This is the second in a series of posts sharing business lessons learned from the movie, AMERICAN GANGSTER.
Setting the Scene:
In the early 70s, heroin was widely available in the streets of New York City. Common practice was to dilute the heroin with sugars, chalk, flour, or powdered milk. By diluting the heroin, dealers were able to significantly stretch their product inventory and maintain their high prices without upsetting their customer base. Customers had come to expect lower potency heroin as the only choice despite a growing number of dealers.
Launching a Remarkable Product
Frank Lucas understood heroin customers would appreciate a richer, more potent product at a lower price.
To create such a remarkable product, Lucas had to go outside the established heroin supply chain. He cut out the middleman wholesale supplier and went straight to the source by forging a direct business relationship with a heroin producer in Saigon, Vietnam. He procured 100% pure heroin product and smuggled it into New York City using the US Army as the transportation channel.
And, instead of following the standard drug dealing practice of diluting heroin with adjuncts, Lucas made the strategic decision to differentiate his product by selling 100% pure heroin.

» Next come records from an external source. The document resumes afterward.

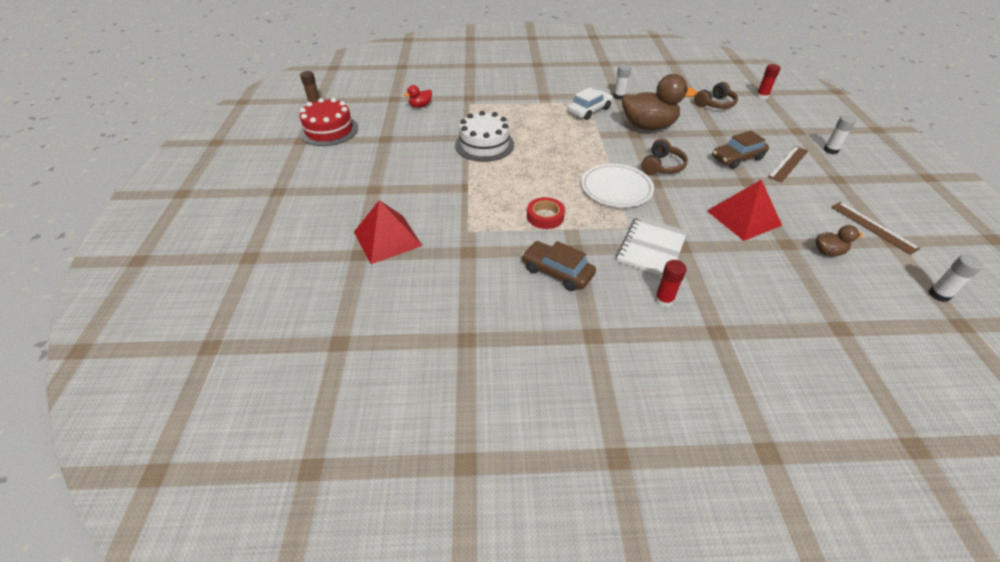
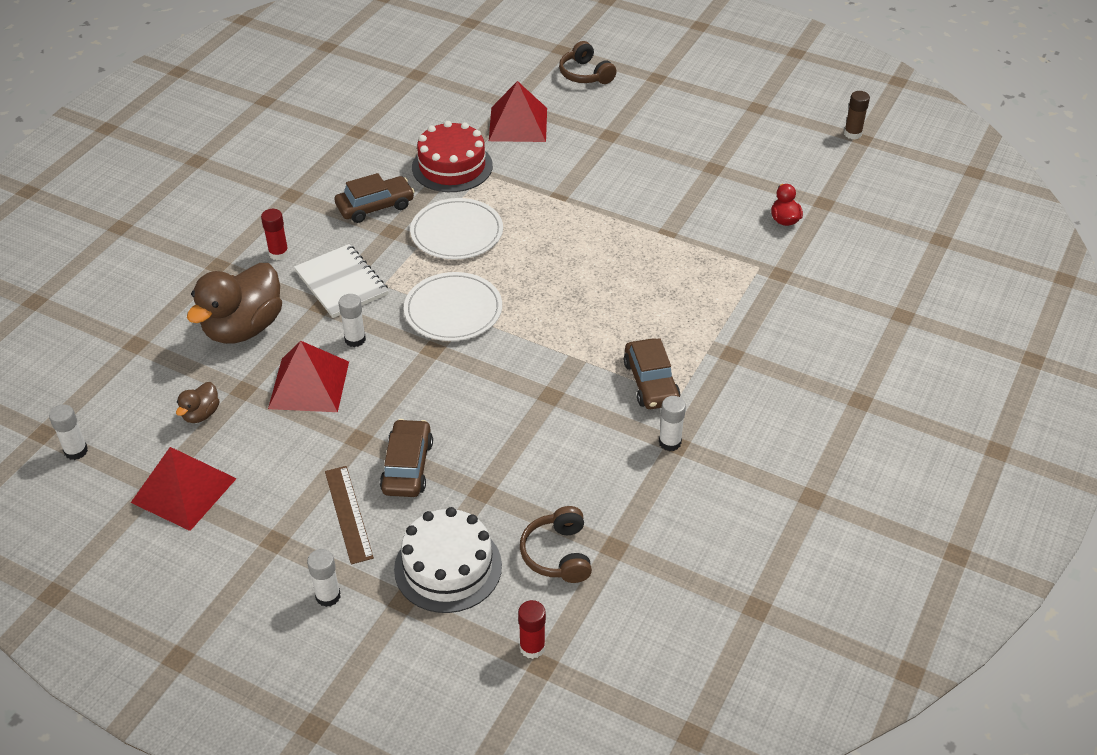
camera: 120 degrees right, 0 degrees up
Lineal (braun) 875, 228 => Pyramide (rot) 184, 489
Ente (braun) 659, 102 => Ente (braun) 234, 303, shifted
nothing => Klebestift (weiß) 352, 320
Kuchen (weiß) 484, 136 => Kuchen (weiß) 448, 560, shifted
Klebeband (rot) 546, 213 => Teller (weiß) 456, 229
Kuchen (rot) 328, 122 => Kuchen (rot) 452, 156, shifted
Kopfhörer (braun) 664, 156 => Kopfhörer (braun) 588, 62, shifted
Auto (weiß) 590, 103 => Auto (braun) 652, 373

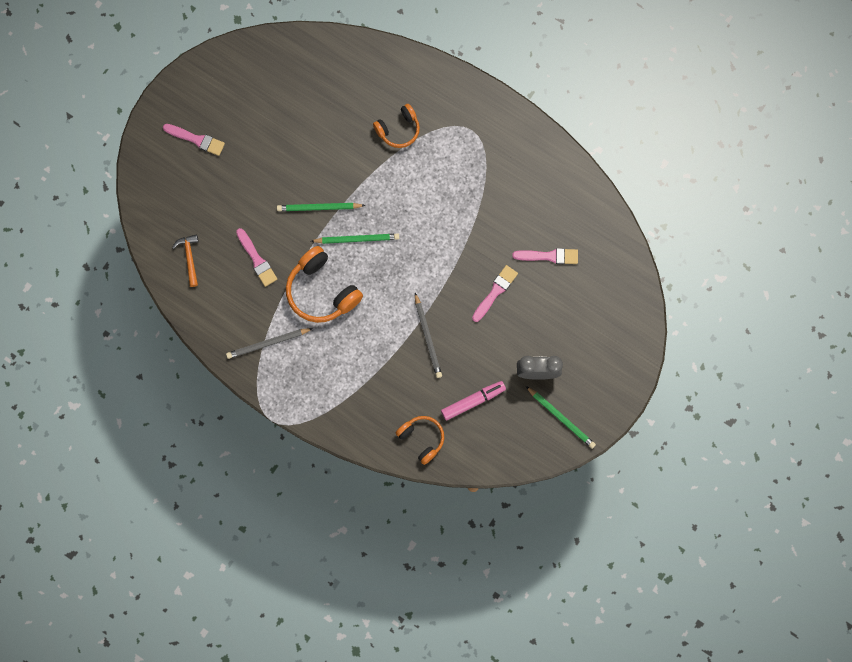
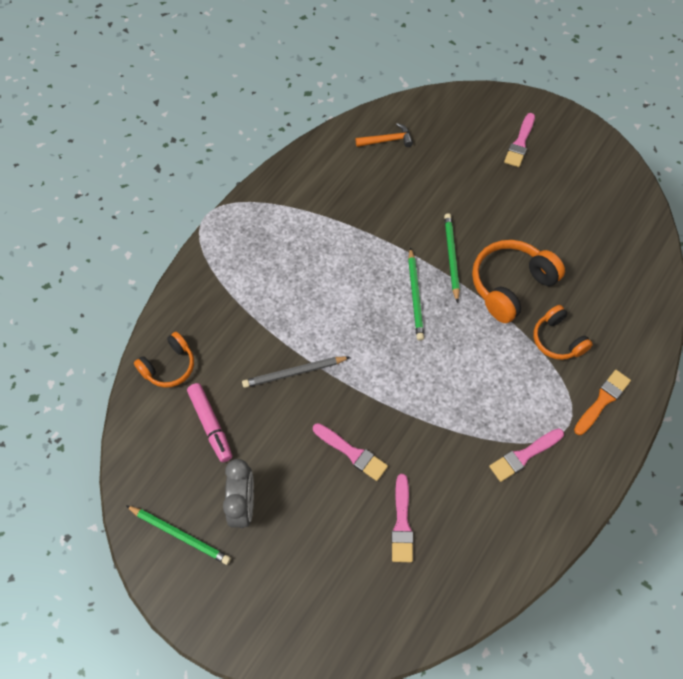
camera: 90 degrees right, 15 degrees down
Bleistift (grün) 561, 417 => Bleistift (grün) 178, 535, 105 degrees counterclockwise
Kopfhörer (orange) 324, 284 => Kopfhörer (orange) 518, 281, shifted
Pinsel (rosa) 256, 257 => Pinsel (rosa) 526, 455, shifted
nothing => Pinsel (orange) 602, 402
Bleistift (grau) 269, 343 => nothing

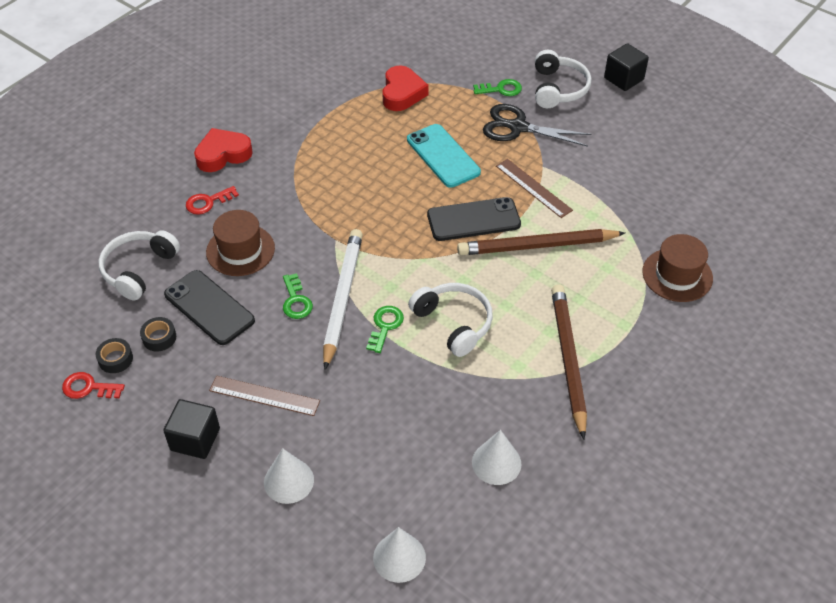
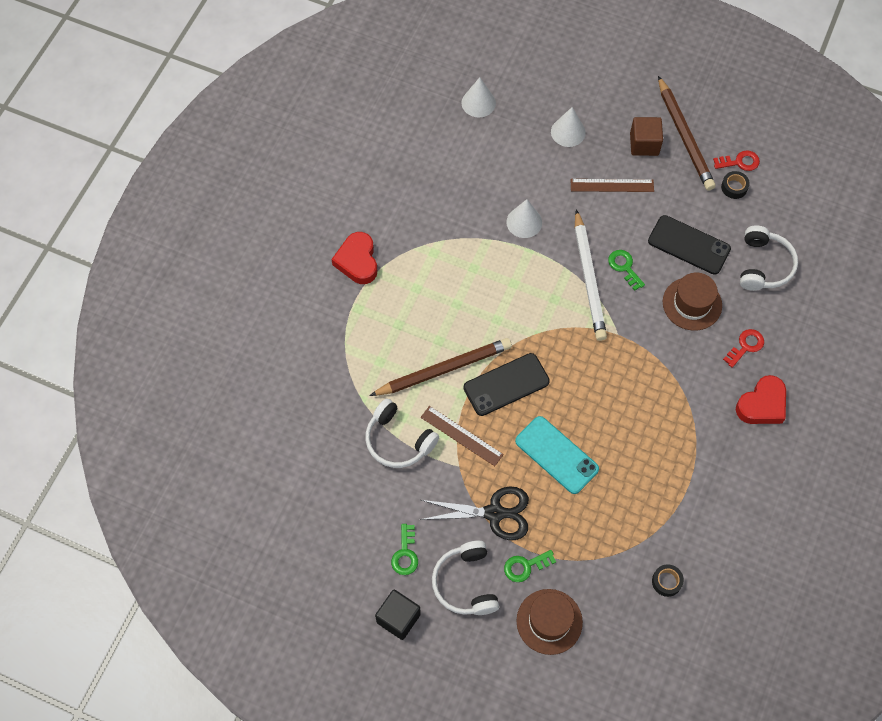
camera: 165 degrees right, 15 degrees up
Herz (rot) 405, 88 => Herz (rot) 354, 258, shifted
Kopfhörer (weiß) 450, 320 => Kopfhörer (weiß) 402, 433, shifted
Schlüssel (grün) 385, 329 => Schlüssel (grün) 404, 549, shifted
Kegel (weiß) 497, 457 => Kegel (weiß) 524, 218, shifted
Hut (braun) 677, 268 => Hut (braun) 550, 622, shifted
Kubus (schwarz) 191, 429 => Kubus (braun) 646, 136
Klebeband (schwarz) 158, 334 => Klebeband (schwarz) 668, 580, shifted
Bleistift (braun) 569, 362 => Bleistift (braun) 687, 133, shifted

Plus, Lucas smartly packaged his heroin in small blue baggies and stamped each bag with the brand name, BLUE MAGIC. (“Blue Magic” references the purity of the product. When tested with chemicals, pure heroin turns blue.)
Frank Lucas simply followed the Purple Cow approach and the ZAG pathway to creating a remarkable product.
Out-of-the-box thinking all-the-way. Just like other “Blue Magic” products and businesses … iPod … Starbucks Coffee … Method soap … Whole Foods Market … In-N-Out Burger … Amazon.com … and the list could go on and on.